Former Democratic state Rep. Robin Kelly is an unlikely frontrunner in the special election in Illinois' Second Congressional District. Kelly's opponents a couple months ago included a former member of the House, Debbie Halvorson, Halvorson's former chief of staff and state Sen. Toi Hutchinson, and an influential member of the Chicago City Council, Alderman Anthony Beale. All are known figures in the Chicagoland area.

But tragedy in Newtown, Conn., and the more than 500 shooting deaths in Chicago made access to firearms a national conversation and the focal point of the special election. New York City Mayor Michael Bloomberg, a political independent who favors more restrictive laws governing gun ownership, has pumped over $2 million dollars into the race, knocking Hutchinson out of the race and helping to put Kelly into the driver's seat in the Feb. 26 primary. The district is overwhelmingly Democratic, and the winner of the primary will be a near-lock to win the seat.

In the waning days of January, Chicago Democratic strategist Thom Serafin said Halvorson was "winning at halftime." When asked about that same quote earlier this week, less than a month later, Serafin said, "Yeah, that was before Bloomberg pumped in his millions into the race."

Hutchinson dropped out of the race earlier this month, while Halvorson's lack of support for new gun laws has led national Democrats, along with influential Chicago-area members of the Land of Lincoln's congressional delegation, to coalesce around Kelly.
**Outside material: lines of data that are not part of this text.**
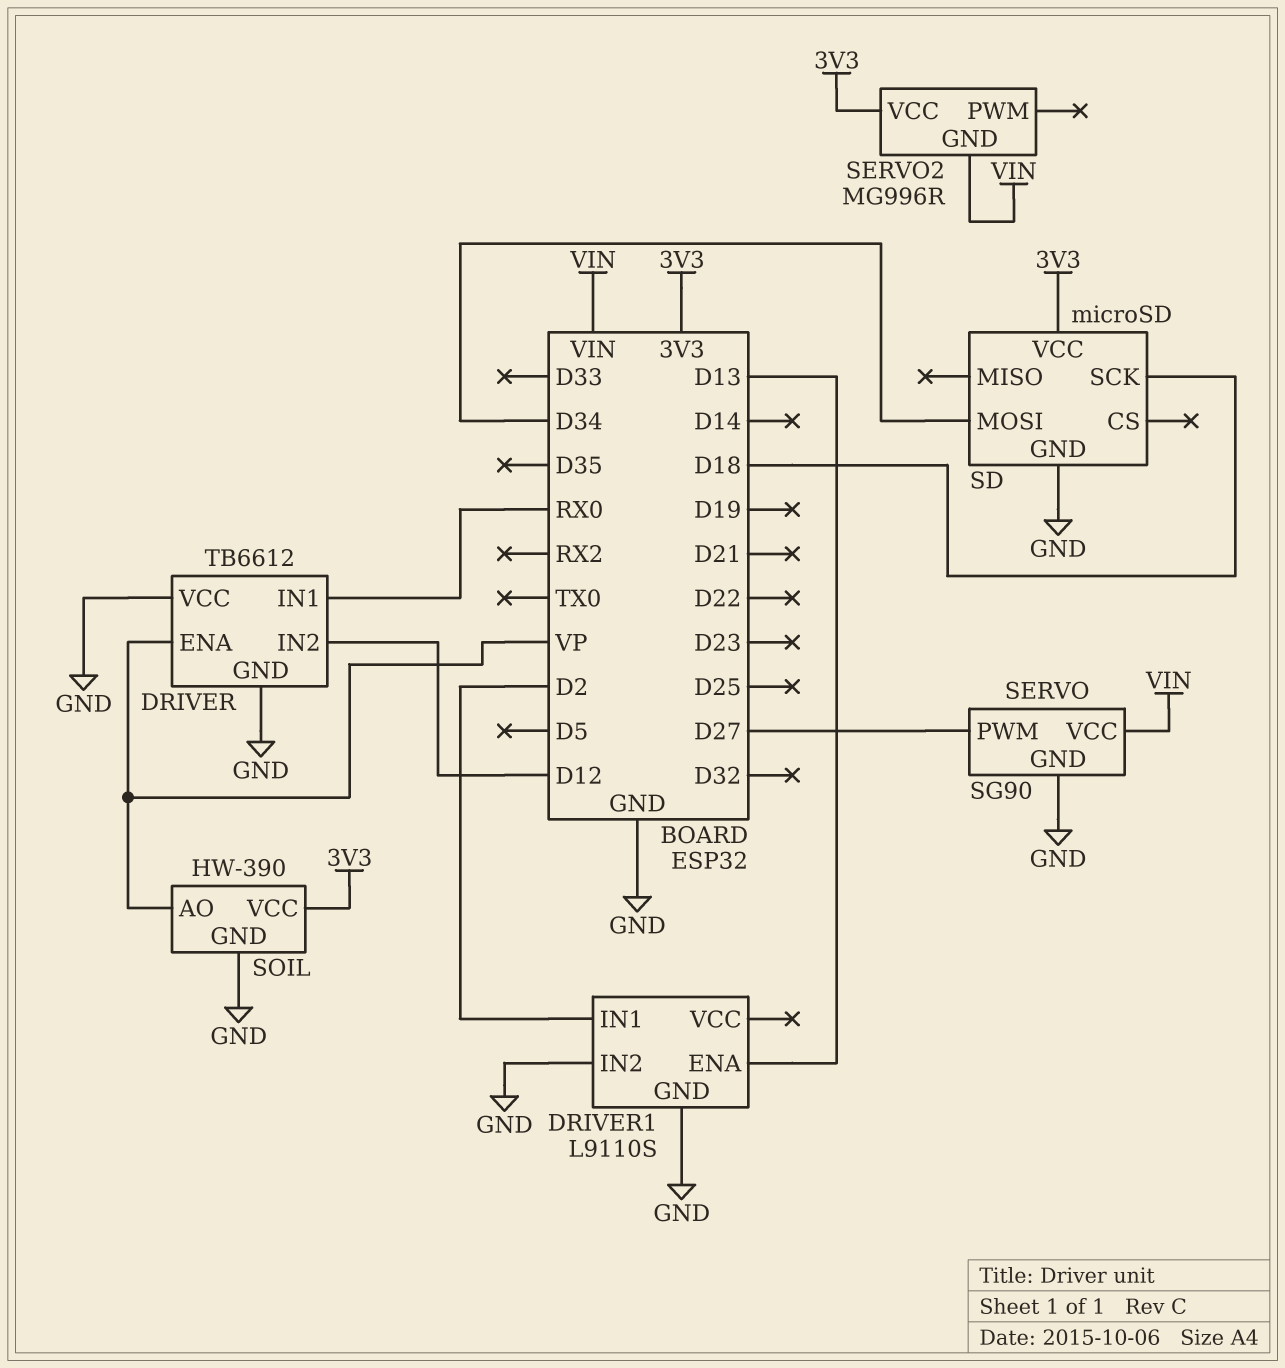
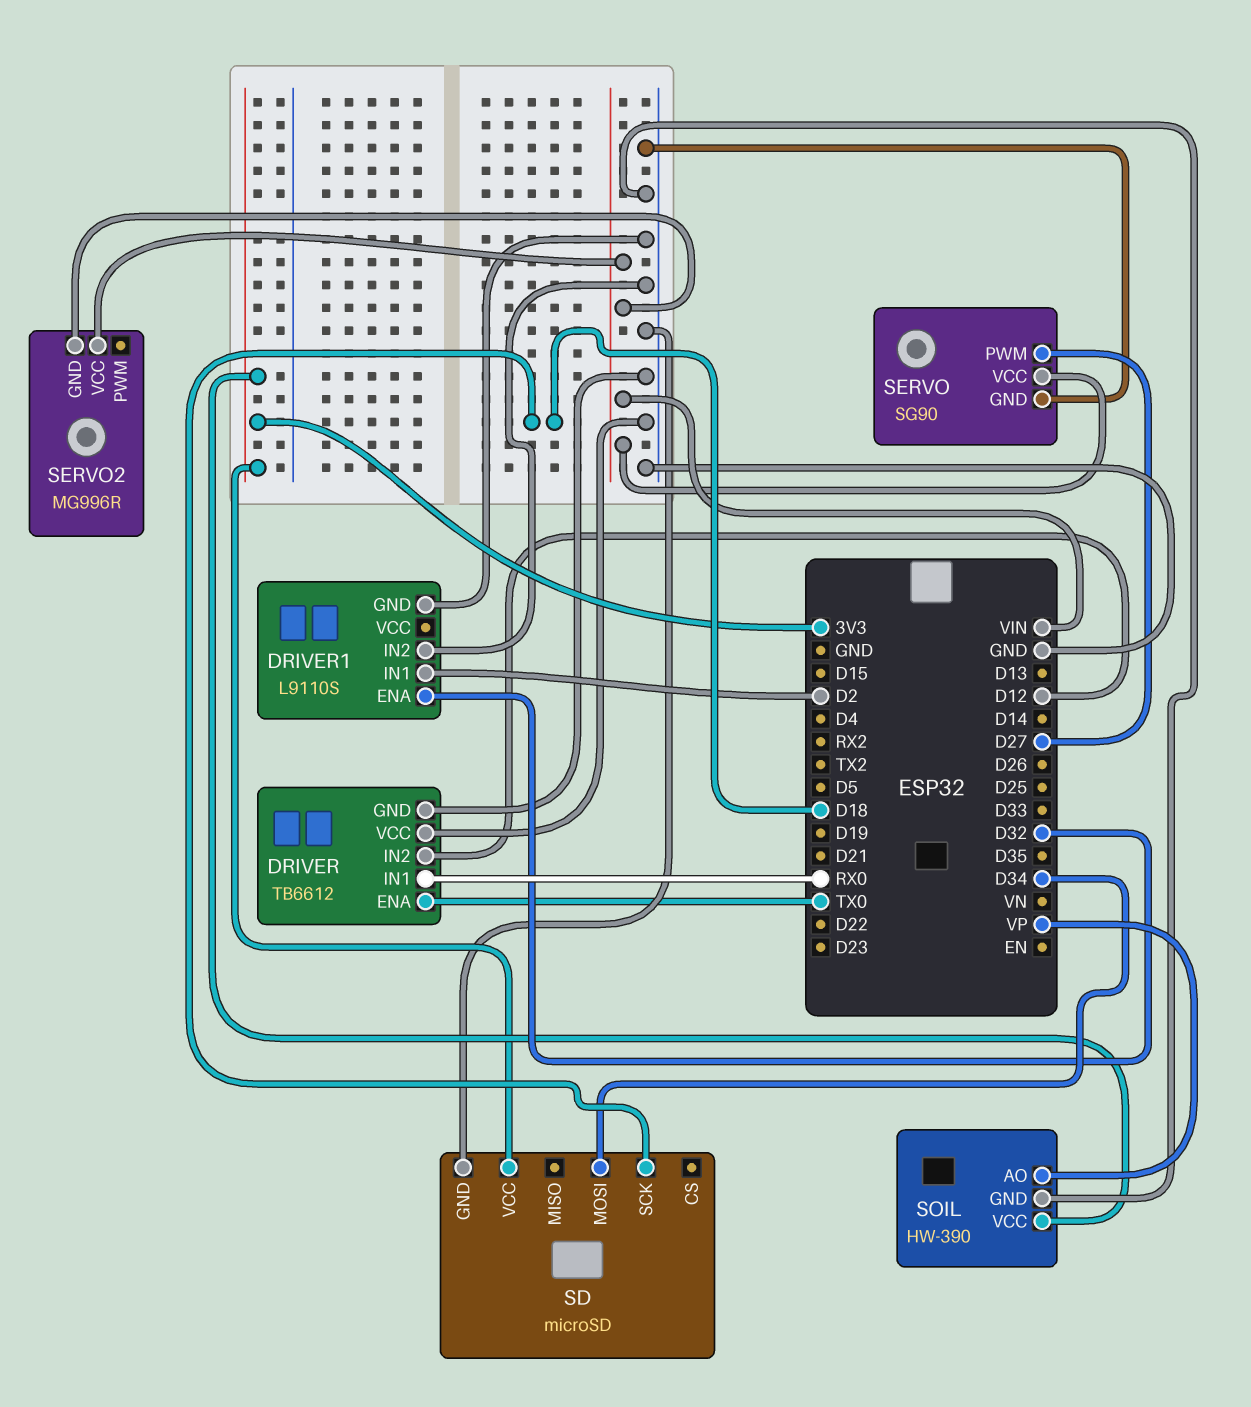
DRIVER pin ENA: VP -> TX0
DRIVER1 pin ENA: D13 -> D32
SERVO2 pin VCC: 3V3 -> VIN

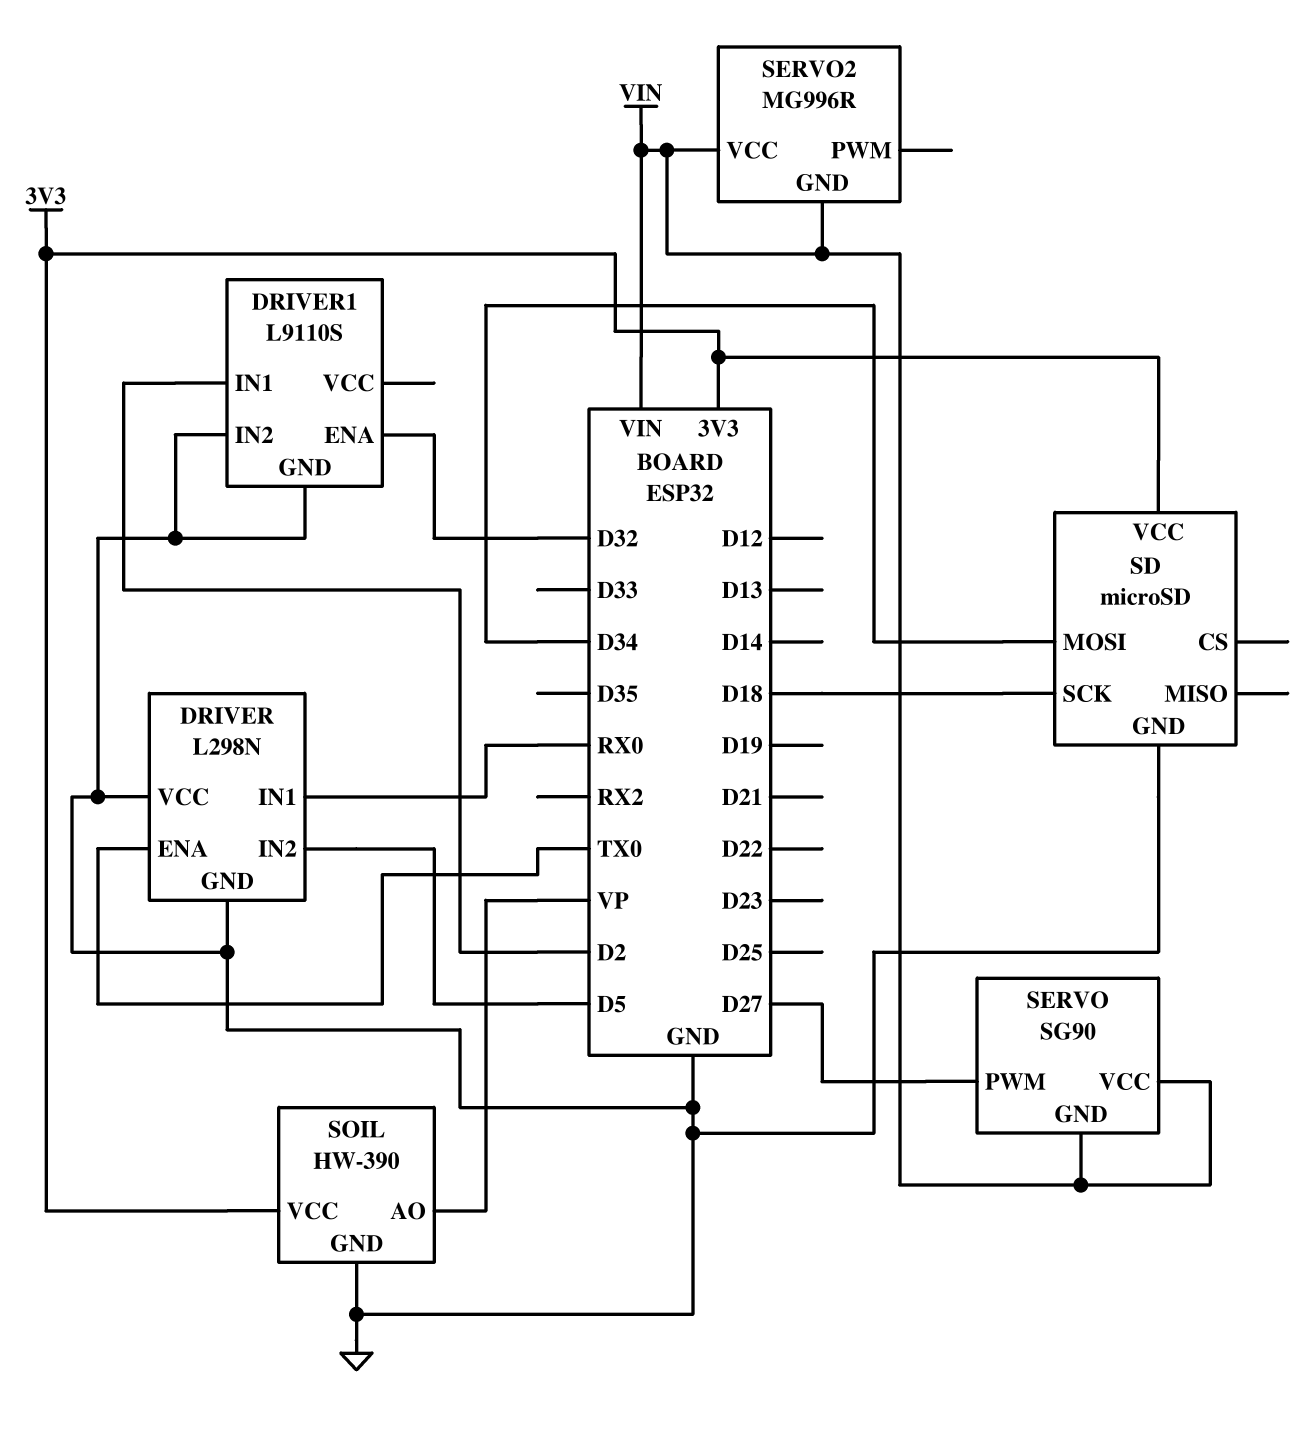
DRIVER: TB6612 -> L298N
DRIVER pin IN2: D12 -> D5
SERVO pin GND: GND -> VIN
"Beale said he's the jobs candidate," Kelly said in a phone interview this week, "I spoke about it [gun control] day one. He didn't."

The Kelly campaign maintains that they were making guns a key issue in the campaign before the Newtown massacre, but Beale argued in an interview this week that, unlike Kelly, he has legislative achievements on the issue under his belt. As an alderman, Beale cites his co-sponsorship of a gun ordinance as an examples of effective leadership on the issue.

Ultimately, Bloomberg's spending and super PAC assistance might be enough to put Kelly over the top. Kelly reaffirmed in the interview her campaign did not coordinate with Bloomberg's super PAC, but she is happy for the help.

Despite the support she received from members of the congressional delegation, Kelly says the endorsement she prizes is from the liberal blog Daily Kos. She says they're helping her in ground support to bring people to the polls. Kelly also received the support of Hutchinson and Cook County Board President Toni Preckwinkle, her former boss, whose endorsement includes union help.

In the past week, Kelly's opponents resurrected criticism of her experience as chief of staff for then-state Treasurer Alexi Giannoulias, as well her time as an aide to Preckwinkle. While she was chief of staff for Giannoulias, the mutual-fund program Bright Start suffered major losses; it later became an issue in Kelly's unsuccessful run for state treasurer in 2010. Kelly says she helped restore much of the lost funds, but the dispute persisted over why the funds were lost in the first place. Kelly also faced criticism over a more-than-$7-million investment the treasurer's office made in Alliant Techsystems, the world's largest ammunition manufacturer.

Kelly also came under fire during her time working for Preckwinkle, as hundreds of bodies piled up at a Cook County morgue.

Beale, Halvorson and Hutchinson all have attempted to pin these events on Kelly. "What job has she had for more than two years?" asked Beale. He wants Kelly to "stop hiding" and talk about her experience working for Giannoulias and Preckwinkle, which he says "raise questions" about Kelly.